116. Seal Used by Reynette
[ ] Bar Abraham Shin-Yod
[ ] Son of Abraham, That He May Live
Dimensions: approximately 18 mm. Impression.
Location: Main Provincial Archives of Koblenz, 612, No. 838.†
Bibliography: Brincken, 1963–64; Schilling, 1964, 1:B179.
This seal is quite badly damaged. A lion rearing to the left is shown on the shield, with the Hebrew inscription around. Though the first name of the seal owner is missing, the letters bar or “son of” are clear. This creates a problem because the seal is appended to a parchment document dated May 25, 1374, 21 × 7 cm., written in German, whose principal is a woman. The substance of this document is that Reynette, a Jewess at Koblenz, is issuing a receipt to the Andernach citizen Clas of Bernitzheym and to Jacob, also called Brunsteyn, standing in their place for one thousand gold gulden, and knowingly seals.
Reynette—clearly referred to in the German of the document as “Jewess at Koblenz”—must have been using the seal of a dead husband and continuing his business. As we will see in the next document, Reynette, there called Reyne, appears as a married woman three years later. This must be a remarriage, for Moses, the husband mentioned, refers to his father as Jacob, while Reynette’s seal mentions Abraham as the father of the owner. The two seals are also very different.

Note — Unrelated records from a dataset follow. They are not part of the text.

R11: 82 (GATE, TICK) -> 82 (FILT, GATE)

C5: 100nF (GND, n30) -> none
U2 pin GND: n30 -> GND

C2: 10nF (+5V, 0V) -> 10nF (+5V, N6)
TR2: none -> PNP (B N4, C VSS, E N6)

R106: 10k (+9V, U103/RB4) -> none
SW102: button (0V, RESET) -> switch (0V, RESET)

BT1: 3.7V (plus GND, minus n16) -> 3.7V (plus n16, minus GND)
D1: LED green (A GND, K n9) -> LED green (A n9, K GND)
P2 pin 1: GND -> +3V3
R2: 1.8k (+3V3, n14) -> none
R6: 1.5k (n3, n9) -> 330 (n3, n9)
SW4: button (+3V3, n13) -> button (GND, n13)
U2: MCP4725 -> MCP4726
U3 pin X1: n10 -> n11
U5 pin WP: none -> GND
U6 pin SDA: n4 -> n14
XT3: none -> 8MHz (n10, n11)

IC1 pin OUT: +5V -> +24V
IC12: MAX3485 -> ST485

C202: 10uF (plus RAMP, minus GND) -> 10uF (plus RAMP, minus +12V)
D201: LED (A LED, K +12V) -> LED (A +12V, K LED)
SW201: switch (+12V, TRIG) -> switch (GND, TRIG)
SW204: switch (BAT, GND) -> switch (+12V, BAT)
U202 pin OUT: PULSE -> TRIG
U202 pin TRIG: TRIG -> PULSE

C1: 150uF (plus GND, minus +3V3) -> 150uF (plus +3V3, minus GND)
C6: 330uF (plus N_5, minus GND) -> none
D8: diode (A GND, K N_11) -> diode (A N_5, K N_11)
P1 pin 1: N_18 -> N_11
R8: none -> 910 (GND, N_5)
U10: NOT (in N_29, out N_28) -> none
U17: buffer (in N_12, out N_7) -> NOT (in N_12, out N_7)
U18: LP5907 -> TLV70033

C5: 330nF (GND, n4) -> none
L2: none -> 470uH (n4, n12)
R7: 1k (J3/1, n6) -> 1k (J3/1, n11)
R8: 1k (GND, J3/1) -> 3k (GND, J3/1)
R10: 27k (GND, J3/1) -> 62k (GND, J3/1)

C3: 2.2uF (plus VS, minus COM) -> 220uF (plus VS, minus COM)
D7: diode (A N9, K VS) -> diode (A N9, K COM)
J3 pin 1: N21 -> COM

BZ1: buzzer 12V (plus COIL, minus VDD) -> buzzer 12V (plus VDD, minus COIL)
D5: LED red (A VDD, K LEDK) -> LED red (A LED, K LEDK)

The individuals in charge of the Main Provincial Archives of Koblenz, specifically Theresia Zimmer and Bertram Resmini, have patiently answered many detailed questions from this writer. According to their records, Reynette or Reyne in 1366 and 1375 is referred to as the widow of Low, a man mentioned once elsewhere in the archives. She is associated with Moses in 1377 (as noted in the document discussed in No. 117 below) and again in 1379. It is the opinion of these archival experts that Reynette used the seal of her late husband Low until 1374.